[Information supplied]

%%

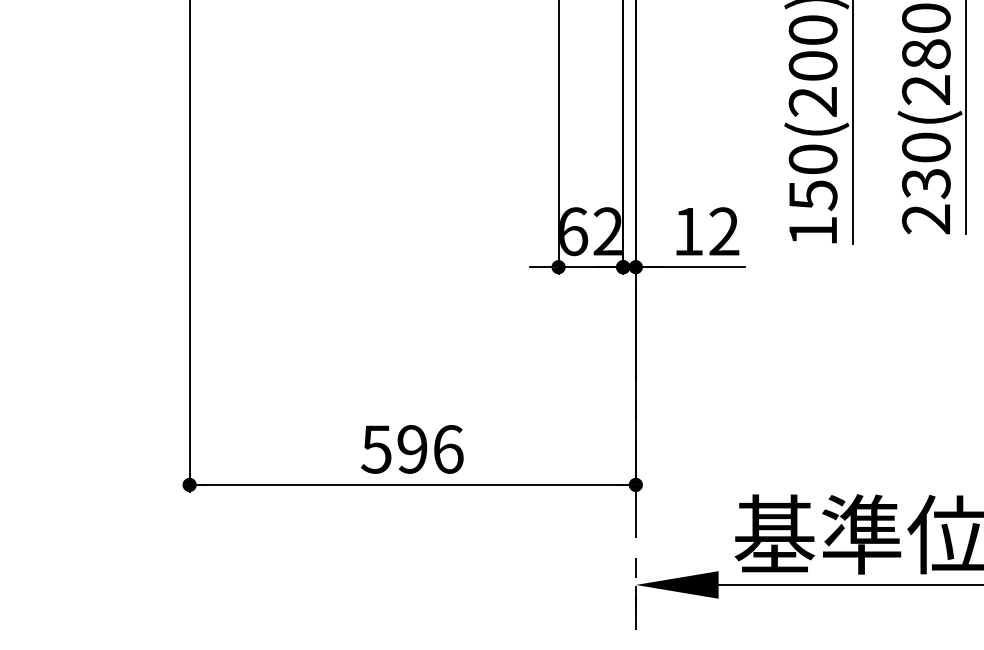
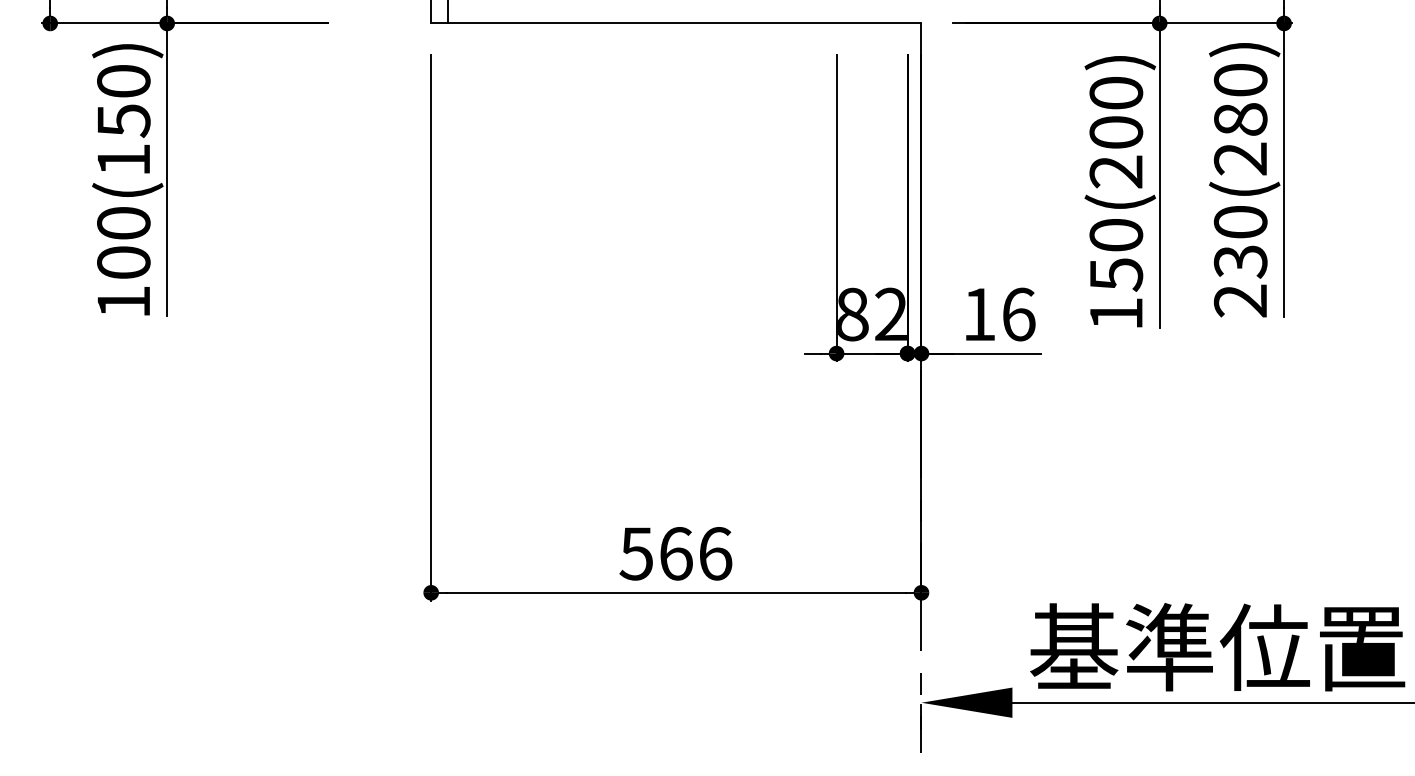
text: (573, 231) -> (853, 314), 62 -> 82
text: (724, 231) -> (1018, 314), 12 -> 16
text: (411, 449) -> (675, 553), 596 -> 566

%%
%%

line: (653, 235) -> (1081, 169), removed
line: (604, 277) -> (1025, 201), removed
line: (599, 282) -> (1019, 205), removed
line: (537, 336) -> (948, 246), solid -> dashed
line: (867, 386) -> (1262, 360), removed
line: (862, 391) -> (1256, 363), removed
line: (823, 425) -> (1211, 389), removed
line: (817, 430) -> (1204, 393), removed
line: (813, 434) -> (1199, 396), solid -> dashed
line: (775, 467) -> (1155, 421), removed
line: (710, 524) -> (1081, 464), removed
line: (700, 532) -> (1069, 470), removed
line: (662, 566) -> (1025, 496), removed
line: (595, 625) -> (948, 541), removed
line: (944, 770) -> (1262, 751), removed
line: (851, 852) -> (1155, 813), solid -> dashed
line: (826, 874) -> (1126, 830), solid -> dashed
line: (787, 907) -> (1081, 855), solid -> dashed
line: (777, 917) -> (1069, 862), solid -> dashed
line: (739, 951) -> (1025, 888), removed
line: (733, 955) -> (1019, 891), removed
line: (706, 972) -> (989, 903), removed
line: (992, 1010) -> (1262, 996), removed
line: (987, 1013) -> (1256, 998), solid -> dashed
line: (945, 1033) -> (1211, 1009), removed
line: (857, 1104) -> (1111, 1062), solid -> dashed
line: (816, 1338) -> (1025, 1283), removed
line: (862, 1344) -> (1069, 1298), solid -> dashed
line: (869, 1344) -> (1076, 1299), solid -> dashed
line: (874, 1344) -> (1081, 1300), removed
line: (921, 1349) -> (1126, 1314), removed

%%

[Task prompt]
Look above for the line holding "line: (733, 955) -> (1019, 891), removed", then set down exactly that line and every line after it up to and including the line holding "line: (921, 1349) -> (1126, 1314), removed", with nothing else.

[Exercise solution]
line: (733, 955) -> (1019, 891), removed
line: (706, 972) -> (989, 903), removed
line: (992, 1010) -> (1262, 996), removed
line: (987, 1013) -> (1256, 998), solid -> dashed
line: (945, 1033) -> (1211, 1009), removed
line: (857, 1104) -> (1111, 1062), solid -> dashed
line: (816, 1338) -> (1025, 1283), removed
line: (862, 1344) -> (1069, 1298), solid -> dashed
line: (869, 1344) -> (1076, 1299), solid -> dashed
line: (874, 1344) -> (1081, 1300), removed
line: (921, 1349) -> (1126, 1314), removed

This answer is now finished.